Actually calculating the heating of a steel plate launched at that speed is a
significantly nontrivial problem, because its aerodynamics are unstable. In
other words, it would almost certainly tumble in flight, in an unpredictable
manner. There's no guarantee that it would even fly in anything approximating
a straight line. Even figuring out the effective coefficient of drag would be
really hard. Figuring out the thermal profile would be even harder.
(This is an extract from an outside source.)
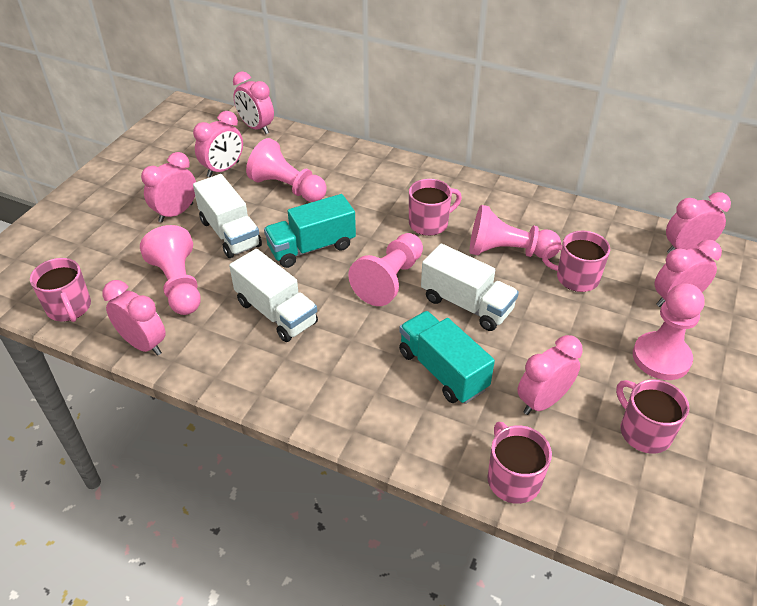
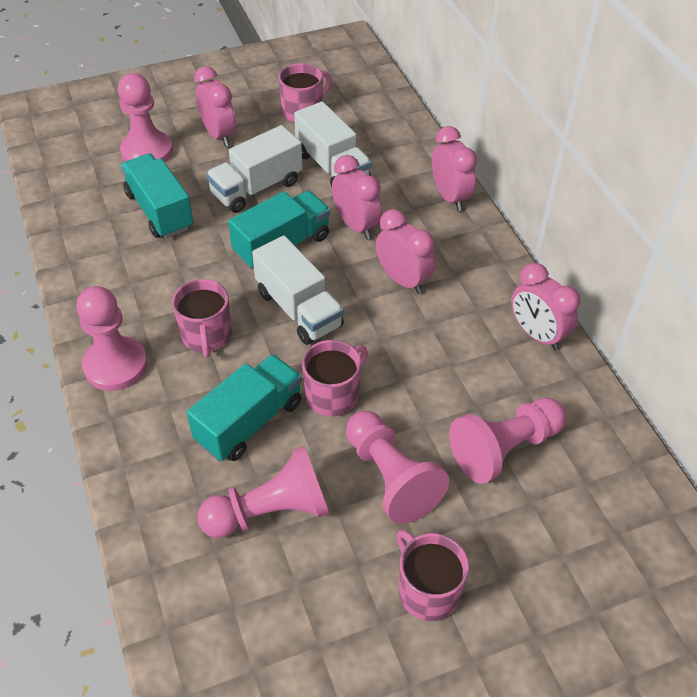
pink clock: 7 -> 5
pink mug: 5 -> 4
turquoise truck: 2 -> 3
But, as several other comments have mentioned - no matter how you slice it, it
would be subject to a hell of a lot of heating, and it's a pretty safe bet
that it ablated completely away and did not reach space.

------
mikeash
I'm familiar with this incident, but never saw this article before. I've seen
articles such as
[http://nuclearweaponarchive.org/Usa/Tests/Plumbob.html#Pasca...](http://nuclearweaponarchive.org/Usa/Tests/Plumbob.html#PascalB)
and
[http://nuclearweaponarchive.org/Usa/Tests/Brownlee.html](http://nuclearweaponarchive.org/Usa/Tests/Brownlee.html)
(the latter being written by Dr. Brownlee, the scientist who designed the test
in question).

This article seems like an independent telling of these events, along with an
independent recalculation of the results in the first link, but based on
conversations with the same person, which is kind of interesting.

As far as the first man-made object in space, there's no real question that
this was not it. There are two major problems: one is that the steel plate
pretty much certainly vaporized in the atmosphere before it reached space. The
second, even bigger problem is that the first man-made object in space was a
V-2 rocket launched in 1944.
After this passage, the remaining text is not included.